In the 1960’s, scientists began measuring the planet’s rotation with high-precision atomic clocks. And on June 29 this year, Earth racked up an unusual record: its shortest day since then, rotating 1.59 milliseconds less than 24 hours.
July 26 neared the newly-set record, at 1.50 milliseconds shorter than usual. So, why is the Earth spinning faster? Scientists are not completely certain, but they have a few possible explanations.
Some experts believe the melting and refreezing of ice caps could be contributing to the irregular speed, according to the New York Post.
Earthquakes can also make the days shorter. The 2004 earthquake that unleashed a tsunami in the Indian Ocean shifted enough rock to shorten the length of the day by nearly three microseconds.
Also known as the Chandler variation of latitude, the “Chandler Wobble” is a natural shifting of the Earth’s axis due to the planet not being perfectly spherical, and could be linked to the spinning speeds.
On the other hand, stronger winds in ‘El Niño’ years can slow down the planet’s spin, extending the day by a fraction of a millisecond, according to NASA. The name 'El Niño' is used to describe the warming of sea surface temperature that occurs every few years.

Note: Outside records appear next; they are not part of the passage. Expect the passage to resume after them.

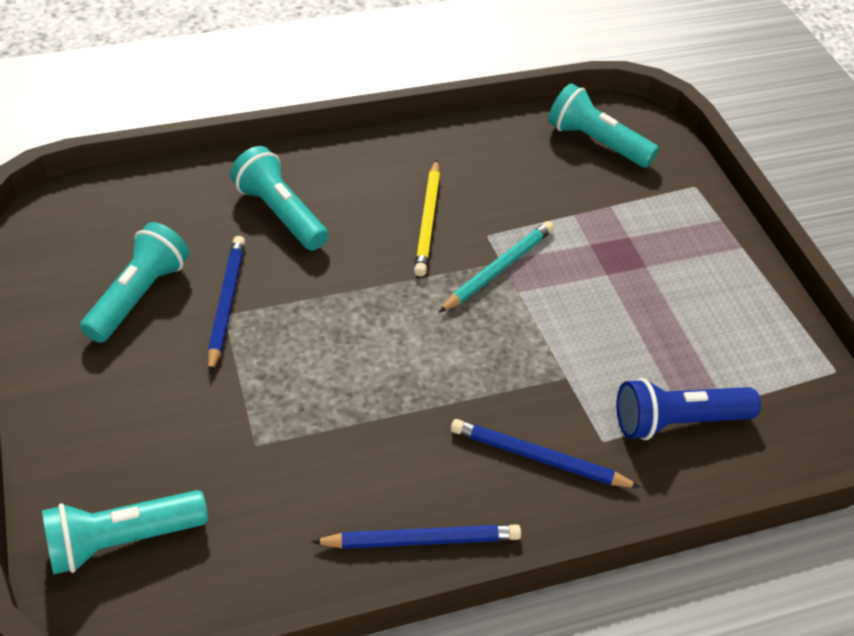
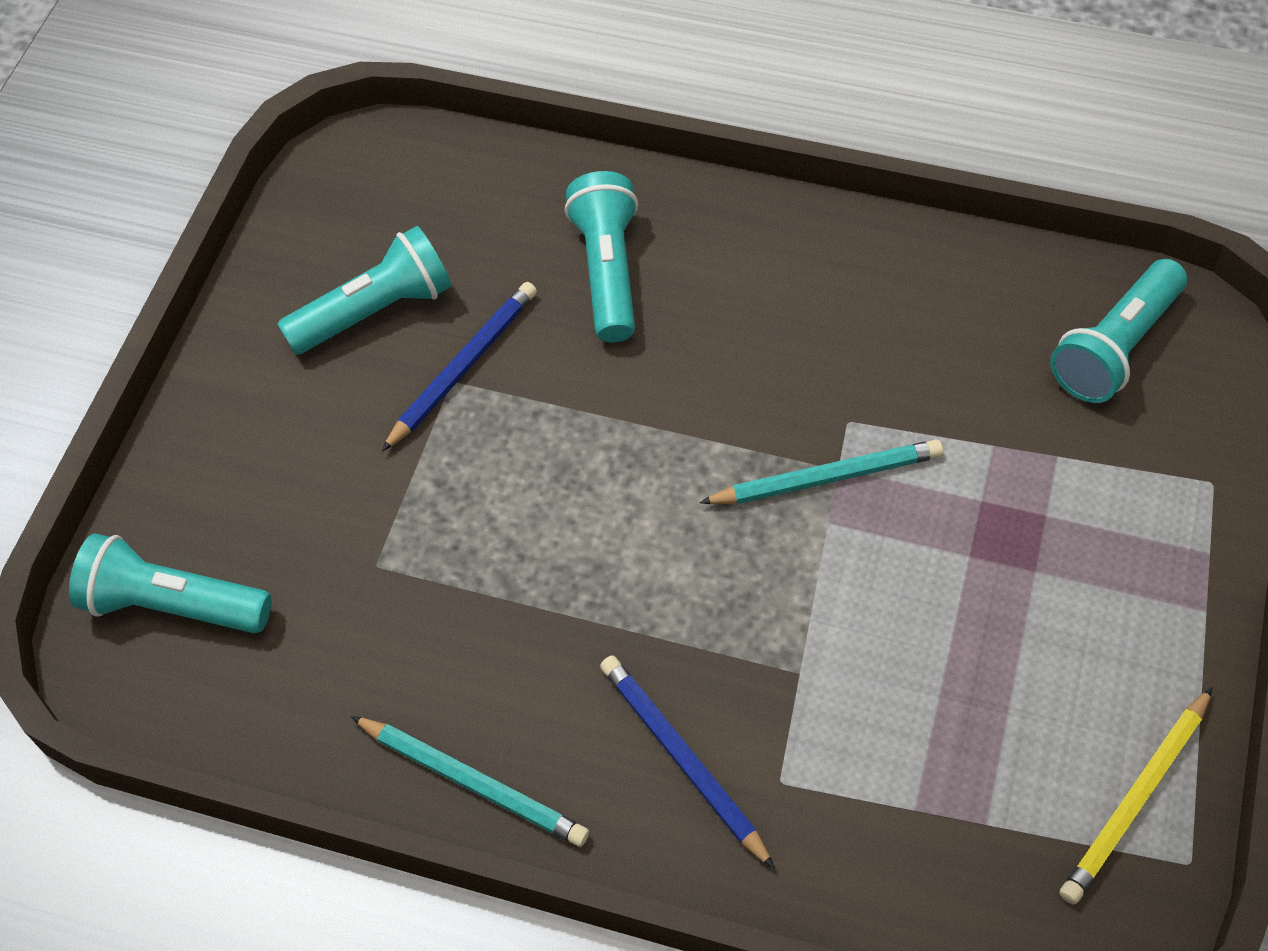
camera: 40 degrees right, 10 degrees up
(421, 540) = (473, 782): blue pencil -> turquoise pencil
(428, 221) = (785, 364): yellow pencil -> yellow pencil (1136, 799)
(596, 142) = (1115, 347): turquoise flashlight -> turquoise flashlight turned 120 degrees counterclockwise
(677, 421) = (899, 810): blue flashlight -> none

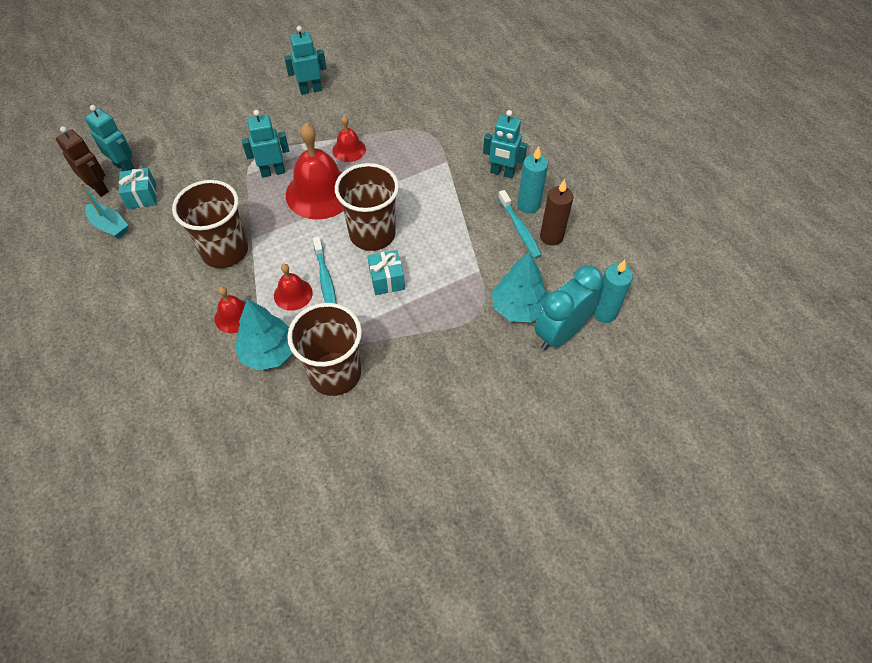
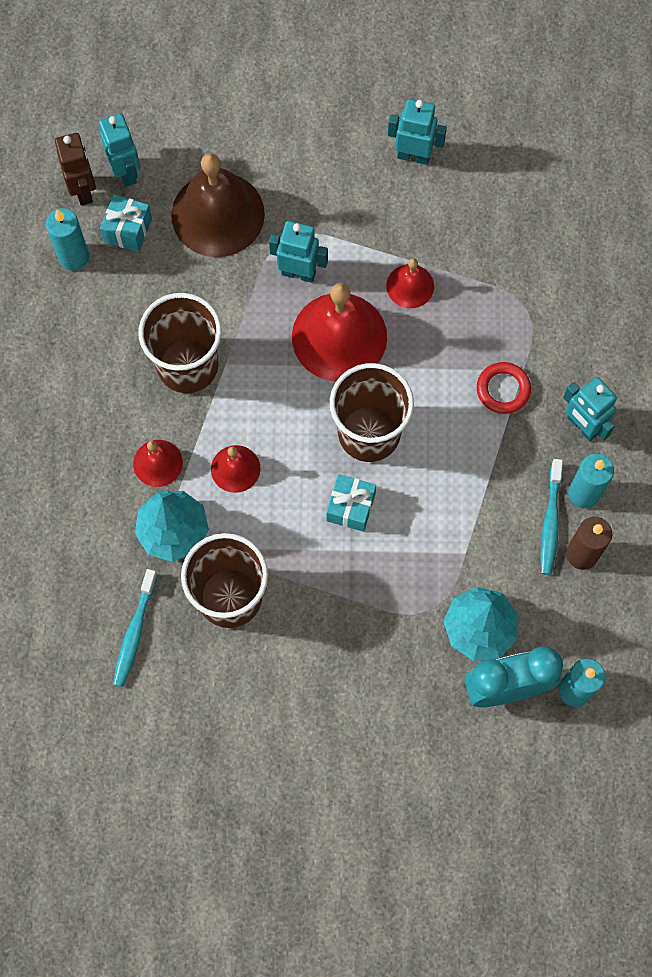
camera: 30 degrees right, 15 degrees up
(109, 226) = (74, 257): turquoise boat -> turquoise candle
(201, 164) = (218, 214): none -> brown bell
(325, 279) = (281, 468): turquoise toothbrush -> turquoise toothbrush (134, 632)
(441, 175) = (503, 389): none -> red ring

Basically anything that moves mass towards the centre of the Earth will speed up the planet’s rotation, much as a spinning ice skater speeds up when they pull in their arms. Geological activity that pushes mass outwards from the centre will have the opposite effect and slow down the spin.
Over the longer term, the geological timescales that compress the rise and fall of the dinosaurs into the blink of an eye, the Earth is actually spinning more slowly than it used to.
Wind the clock back 1.4 billion years and a day would pass in less than 19 hours. On average, then, Earth days are getting longer rather than shorter, by about one 74,000th of a second each year.
The moon is mostly to blame for the effect: the gravitational tug slightly distorts the planet, producing tidal friction that steadily slows the Earth’s rotation.
Image: Anderson Rian/Unsplash
To keep clocks in line with the planet’s spin, the International Telecommunication Union, a United Nations body, has taken to adding occasional leap seconds in June or December, most recently in 2016.
The first leap second was added in 1972. The next opportunity is in December 2022, although with Earth spinning so fast of late, it is unlikely to be needed.
Earth’s quickening rotation has consequences because atomic clocks, which are used in GPS satellites, don’t take into account the Earth’s changing rotation.
If Earth spins faster, then it gets to the same position a little earlier. A half-a-millisecond equates to 10-inches or 26 centimetres at the equator. In short, GPS satellites would become useless.
There are also potentially confusing consequences for smartphones, computers and communications systems, which synchronize with Network Time Protocol (NTP) servers.
To solve all this, if the trend for shorter days carries on for long, it could lead to calls for the first “negative leap second”. Instead of adding a second to clocks, civil time would skip a second to keep up with the faster-spinning planet.